Part 3: Kosen-rufu and World Peace
Chapter 28: The Three Founding Presidents and the Path of Mentor and Disciple [28.1]

28.1 The Strength and Kindness of President Makiguchi

President Ikeda has repeatedly stressed that the mentor-disciple relationship in Nichiren Buddhism hinges completely on the disciple. And he has personally demonstrated a brilliant example of this as a disciple of second Soka Gakkai president Josei Toda.

In his diary entry for January 7, 1951, a 23-year-old Daisaku Ikeda, then striving single-handedly to support Mr. Toda, whose businesses were in dire straits, wrote: “No matter what hardships may befall me, I will always count as my highest, greatest happiness the honor of having studied under this man [Josei Toda].”

This chapter features selections in which President Ikeda discusses the lofty mentor-disciple spirit shared by the first three Soka Gakkai presidents.


The first installment focuses on the life of founding president Tsunesaburo Makiguchi. In addition to being a geographer who authored Jinsei chirigaku (The Geography of Human Life), Mr. Makiguchi was a great educator who served as a principal at several elementary schools and published the work Soka kyoikugaku taikei (The System of Value-Creating Education). Though he never met the organization’s founder, President Ikeda has worked tirelessly to let the world know of Mr. Makiguchi’s noble life and achievements.

Josei Toda was an individual of incomparable strength and unbounded kindness. He had tremendous compassion for the poor and unfortunate. The person who most impressed Mr. Toda was Tsunesaburo Makiguchi, an individual who was also both strong and kind.

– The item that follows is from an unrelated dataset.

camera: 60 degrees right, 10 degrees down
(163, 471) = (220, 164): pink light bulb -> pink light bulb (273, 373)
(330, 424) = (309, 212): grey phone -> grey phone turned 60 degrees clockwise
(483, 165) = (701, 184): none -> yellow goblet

On snowy winter days as an elementary school teacher in Hokkaido, Mr. Makiguchi would go out to meet students making their way to school and walk some of them home when the school day was over. He would watch carefully to ensure the weaker children didn’t fall behind the others, sometimes carrying a younger child on his back while leading older ones by the hand. In the mornings, he would prepare warm water to gently soak children’s hands chapped by the cold. “How does that feel? Is that better now?” “Yes, but it stings a little!” What a beautiful, touching scene!

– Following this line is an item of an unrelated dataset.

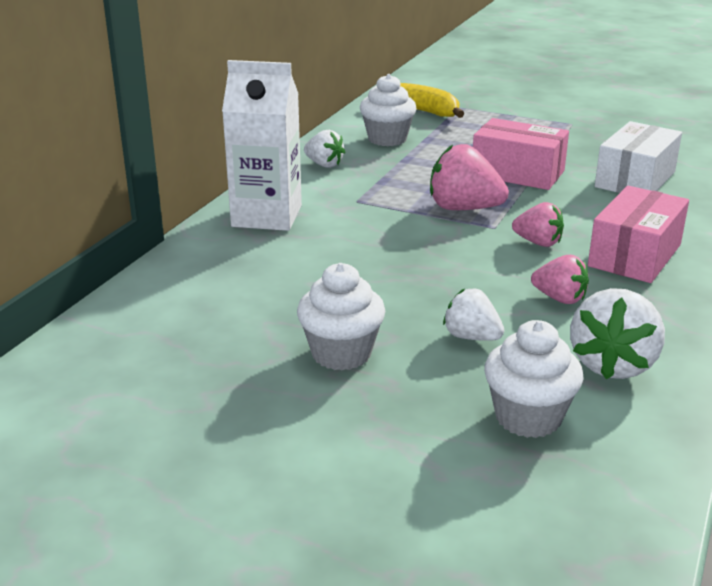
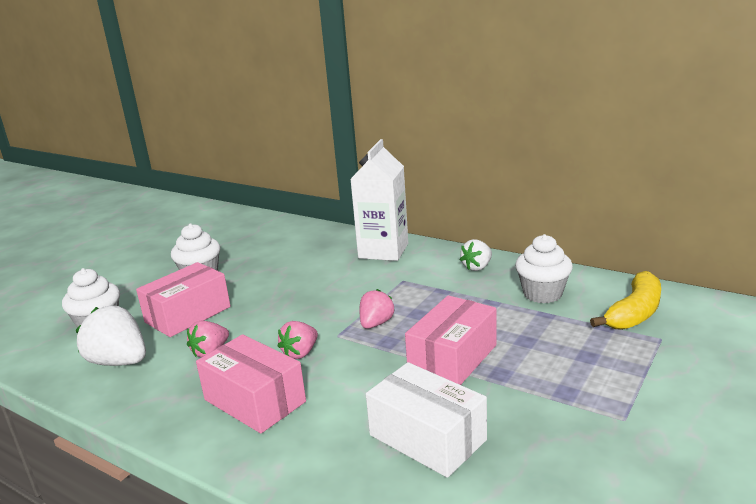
camera: 100 degrees right, 5 degrees down
(464, 209) = (376, 323): pink strawberry -> pink strawberry, size x0.62
(471, 337) = (188, 314): white strawberry -> pink box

Later, after moving to Tokyo, Mr. Makiguchi became known as an outstanding school principal, but because he refused to curry favor with those in positions of power, they resented him. This led to him being persecuted and transferred from one post to another.

During this period, he was made the principal of a school [Mikasa Elementary School] attended entirely by children from poor families—many so poor that they couldn’t afford umbrellas for their children to protect them from the rain. At his own expense, he provided food, such as bean rice cakes, for the students who couldn’t bring lunches from home—even as he struggled to support his own family of eight. To avoid embarrassing those in need, he set the food out in the janitor’s room, so the children could take it without drawing attention.

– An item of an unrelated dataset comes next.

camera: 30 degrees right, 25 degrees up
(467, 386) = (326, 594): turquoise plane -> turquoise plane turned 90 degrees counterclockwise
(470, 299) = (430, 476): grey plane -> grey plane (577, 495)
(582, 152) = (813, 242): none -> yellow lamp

In his kindness, he was prepared to do anything to enable children to become happy. He wrote that he was nearly driven to madness by his wish to somehow rescue the children he witnessed suffering under an educational system that stressed rote learning and stifled individuality.1

If the interests of his students were at stake, he would not hesitate to confront the educational authorities. He took action with righteous anger. In one instance, he boldly spoke out against the existing policy of sending school inspectors—who exercised uncontested authority—to observe classrooms with the aim of enforcing rigid uniformity in education.

His attitude and actions made him a target of the authorities’ ire, while at the same time winning him the love and admiration of ordinary citizens. When he was forced to leave a school, his students cried, and even parents and teachers wiped tears from their eyes—testimony to just how well loved he was.

Ultimately, Mr. Makiguchi died in prison for resisting the demands of Japan’s militarist government. Without a thought for his own life, he fervently rejected the militarism that brought such unhappiness to the people. He refused to accept the government’s erroneous ideology.

True kindness remains strong in the face of injustice. Nichiren Buddhism teaches that anger can serve either good or evil. Anger for the sake of good is necessary. But just reacting angrily out of emotion is “the nature of beasts” (WND-1, 302). The greater the person, the greater their compassion. Great compassion is what makes them strong and kind.

From Discussions on Youth, published in Japanese in March 1999.

The Wisdom for Creating Happiness and Peace brings together selections from President Ikeda’s works on key themes.

  • *1Translated from Japanese. Cf. Tsunesaburo Makiguchi, “Shogen” (Preface), Soka kyoikugaku taikei (The System of Value-Creating Education), in Makiguchi Tsunesaburo zenshu (Collected Writings of Tsunesaburo Makiguchi), vol. 5 (Tokyo: Daisanbunmei-sha, 1982), p. 8.